Al cura le pareció bien la idea, pero dijo que él , se ocuparía del chiquillo.
Cuando Chucho subió a la torre para tocar las campanas, oyó un alarido fantasmal. Era el cura.
Chucho se dio cuenta, y echándose a reír lanzó también él un no menos fantasmal alarido mientras tocaba las campanas.
El cura, en vista de que aquello no le diera el resultado apetecido, empezó a jalarle por los pelos. Pero Chucho seguía tocando las campanas, cual, si nada ocurriese. El cura, furioso, le arrancó mechones enteros de cabello. Chucho, volviéndose rápidamente, empujó al cura, el cual, sin poder guardar el equilibrio, cayó por uno de los huecos del campanario.
Al chocar contra el suelo se hizo pedazos, y aquellos pedazos al poco se convirtieron en humo, para regocijo de las gentes que iban llegando a la iglesia.
Aquellas mismas gentes hicieron prisioneros a los ladrones, y Chucho, desde el campanario recibió los aplausos de la multitud allí abajo congregada.

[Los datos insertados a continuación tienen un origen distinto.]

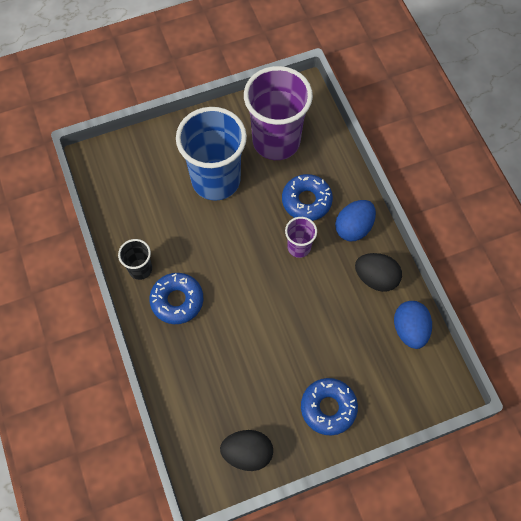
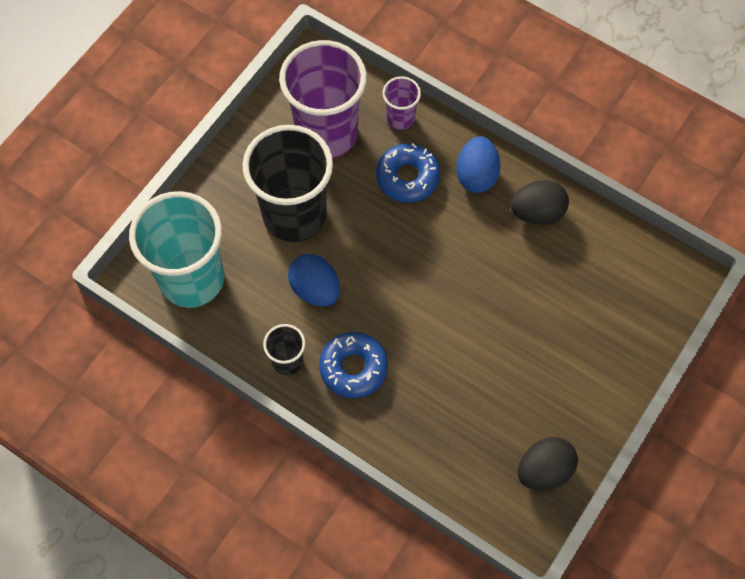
camera: 35 degrees left, 0 degrees up
(123, 180) = (192, 279): none -> turquoise cup
(216, 180) = (294, 215): blue cup -> black cup
(299, 247) = (436, 230): purple cup -> purple cup (400, 118)
(328, 408) = (588, 372): blue donut -> none
(409, 329) = (607, 243): blue egg -> blue egg (315, 289)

Todos los que fueran convertidos en animales por el cura, todos los que en su condición de reses fueran sacrificados, volvieron a la vida humana y regresaron a sus hogares con sus familias.
Amaranta y Florencio volvieron a vivir felizmente junto a sus hijos.
-Chucho debe ser Tepozton, el dios que llena de felicidad a los pobres, no hay duda -decían las gentes del lugar.
Pero cuando alguien se lo preguntaba, el buen muchacho respondía:
-¿Cómo voy a ser Tepozton si soy Chucho, el vendedor de los mercados?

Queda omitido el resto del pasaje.